Собрание постепенно раскачивалось. Делегат от русских войск на Македонском фронте с горечью рассказывал об их положении. «Нам больше приходится терпеть от дружбы наших «союзников», чем от неприятеля»,- говорил он. Представители X и XII армий, только что спешно прибывшие с фронта, заявили: «Мы обещаем вам всемерную поддержку!» Какой-то солдат из крестьян протестовал против освобождения «социал-предателей Маслова и Салазкина». Что до исполнительного комитета крестьянских Советов, то его надо поголовно арестовать! Да, это были истинно революционные слова… Делегат от русских войск в Персии заявил, что ему поручено требовать передачи всей власти Советам… Офицер-украинец кричал на своем родном языке: «В момент такого кризиса не может быть никакого разделения по национальностям… Да здравствует диктатура пролетариата во всех странах!» Так бурлил этот поток возвышенных и горячих мыслей, и было ясно, что Россия уже никогда не сможет снова онеметь.

Каменев заявил, что антибольшевистские силы повсюду стремятся создавать беспорядки, и огласил воззвание съезда ко всем Советам на местах:

«Всероссийский съезд Советов рабочих и солдатских депутатов поручает Советам на местах принять немедленно самые энергичные меры к недопущению контрреволюционных выступлений, антиеврейских и каких бы то ни было погромов. Честь рабочей, крестьянской и солдатской революции требует, чтобы никакие погромы не были допущены.

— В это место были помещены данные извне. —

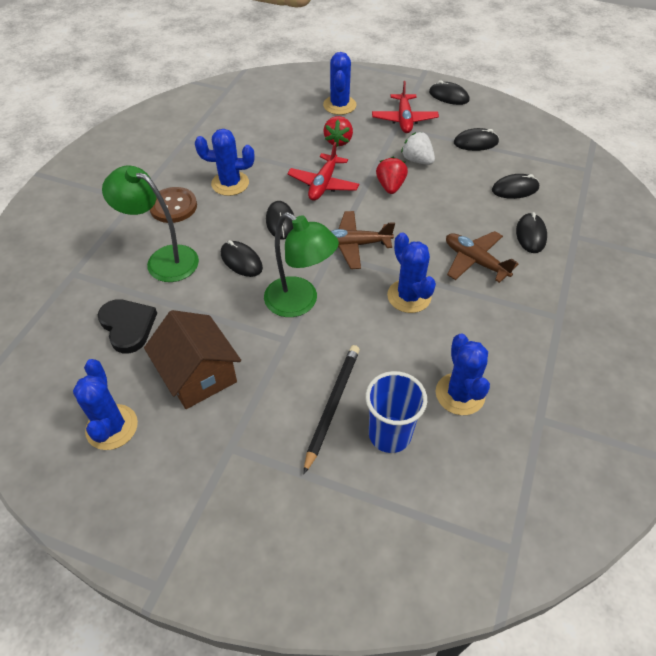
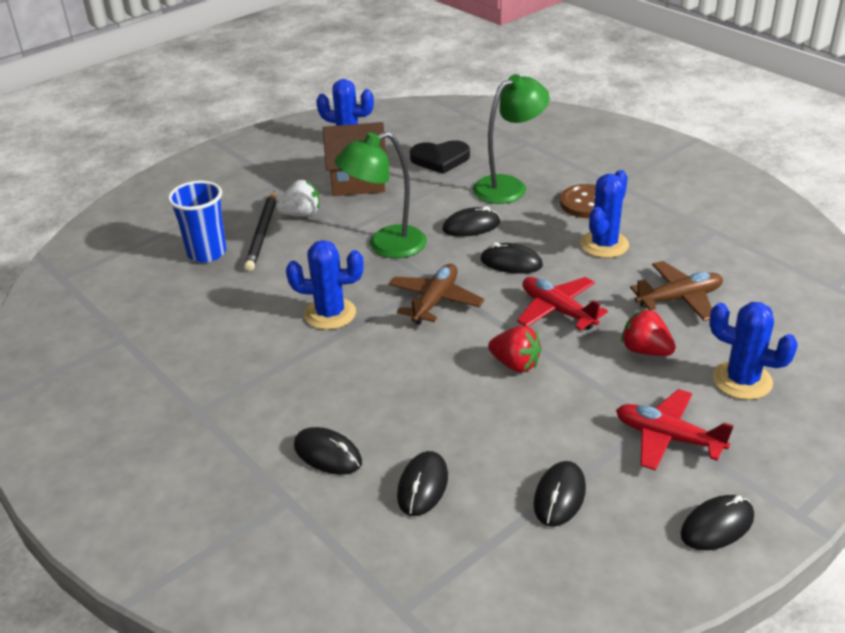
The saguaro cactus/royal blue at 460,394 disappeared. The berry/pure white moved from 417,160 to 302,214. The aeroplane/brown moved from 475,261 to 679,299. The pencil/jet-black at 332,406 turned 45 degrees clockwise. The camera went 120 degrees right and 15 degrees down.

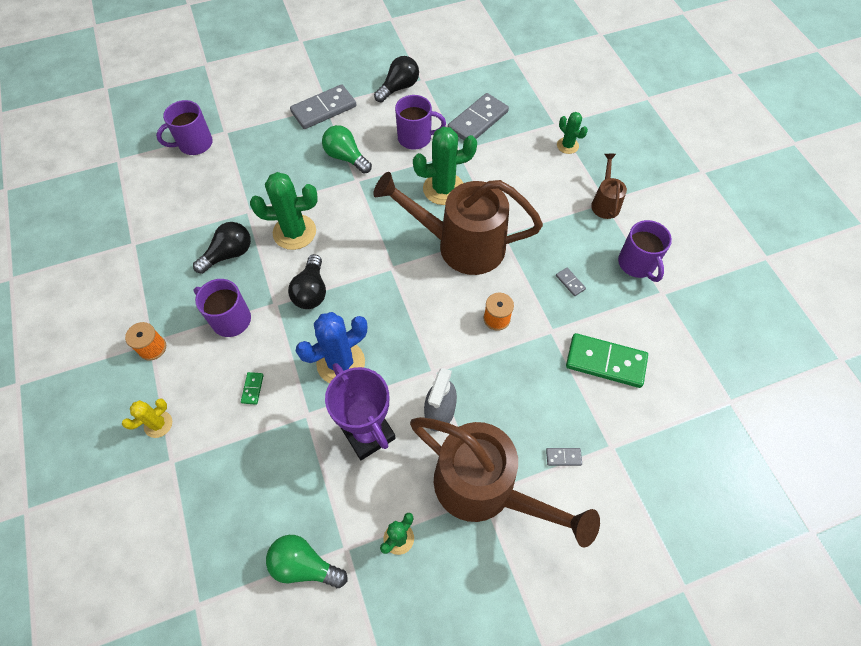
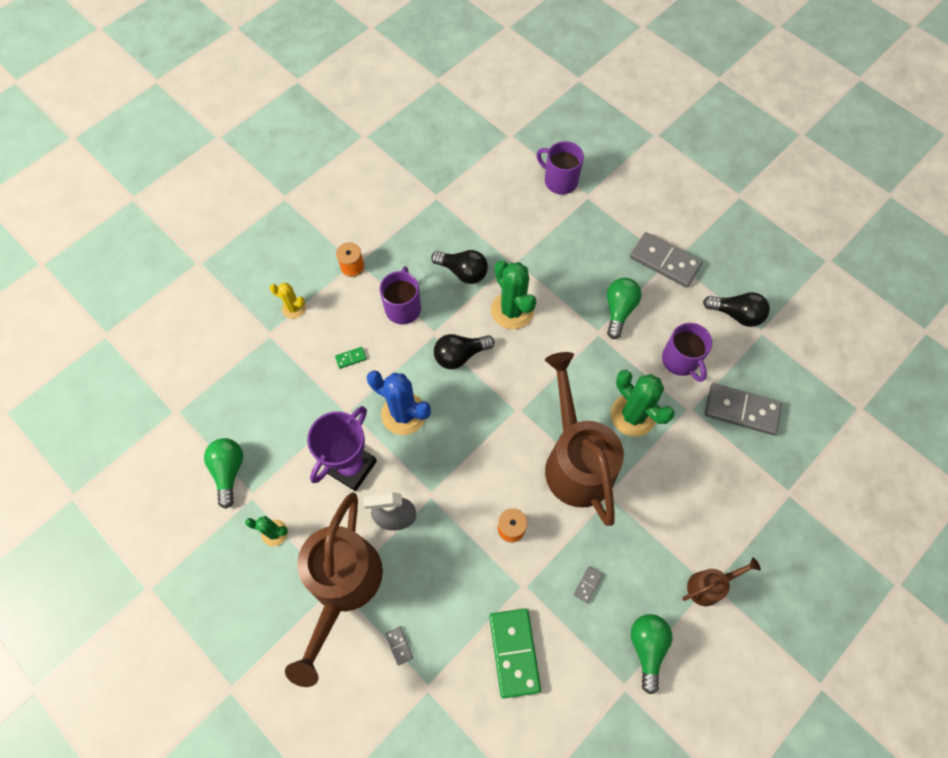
The saguaro cactus/green at 567,145 disappeared. The mug/violet at 637,264 was replaced by the bulb/green at 647,648. The camera went 65 degrees right and 5 degrees up.

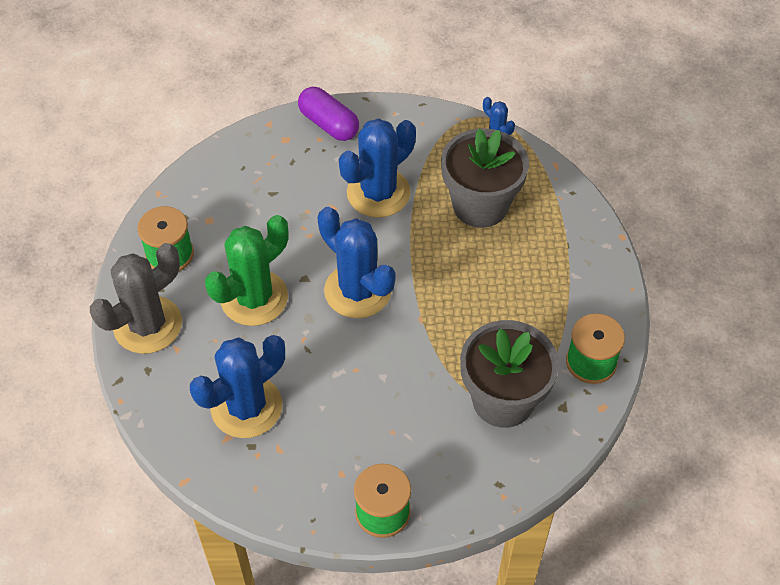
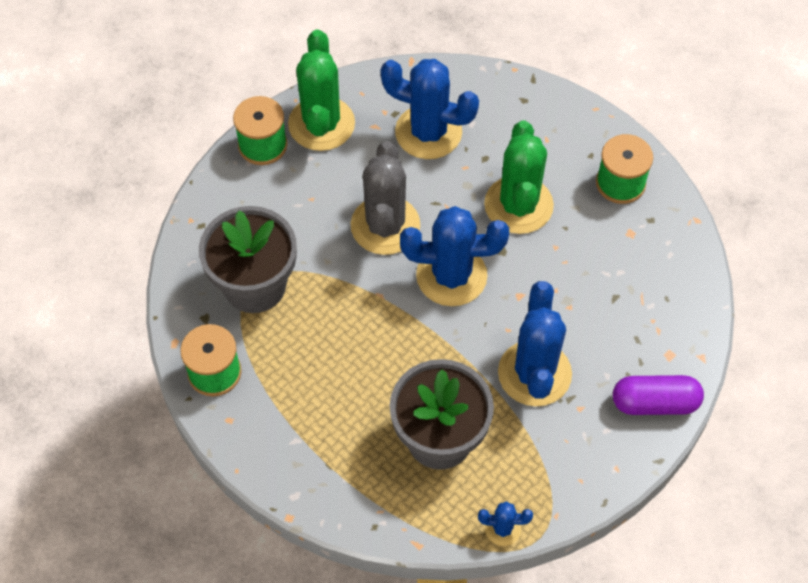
The saguaro cactus/green at 321,124 appeared. The saguaro cactus/gray moved from 148,325 to 385,225. The saguaro cactus/royal blue at 246,407 turned 75 degrees counterclockwise. The camera went 135 degrees right and 5 degrees up.

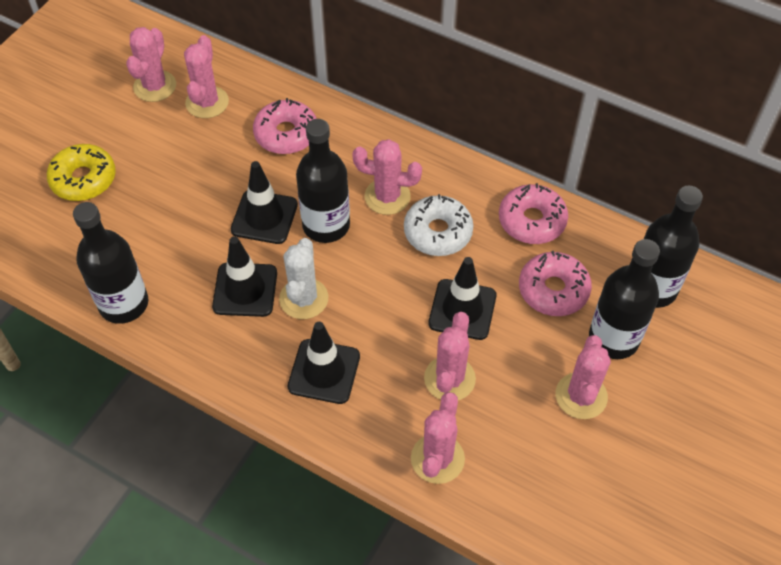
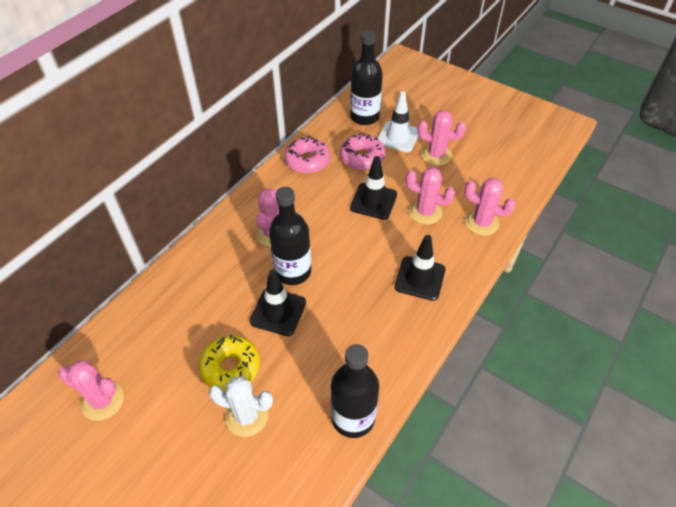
The saguaro cactus/rose-pink at 207,102 disappeared. The safety cone/jet-black at 245,290 disappeared. The doughnut/rose-pink at 286,134 disappeared. The doughnut/pure white at 438,232 disappeared. The doughnut/golden moved from 84,179 to 230,367. The saguaro cactus/pure white moved from 304,298 to 247,416. The flask/jet-black at 613,338 was replaced by the safety cone/pure white at 398,137. The camera went 85 degrees left and 5 degrees down.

Красная Гвардия в Петрограде, революционный петроградский гарнизон и матросы обеспечили в столице полный порядок.

Рабочие, солдаты и крестьяне всюду на местах должны поступить по примеру петроградских рабочих и солдат.

Товарищи солдаты и казаки, на вас в первую очередь ложится обязанность обеспечить подлинно революционный порядок. На вас смотрят вся революционная Россия и весь мир!».

В два часа ночи декрет о земле был поставлен на голосование и принят всеми голосами против одного. Крестьянские делегаты были в неистовом восторге…

Так, большевики неудержимо неслись вперед, отбрасывая все сомнения и сметая со своего пути всех сопротивляющихся. Они были единственными людьми в России, обладавшими определенной программой действий, в то время как все прочие целых восемь месяцев занимались одной болтовней.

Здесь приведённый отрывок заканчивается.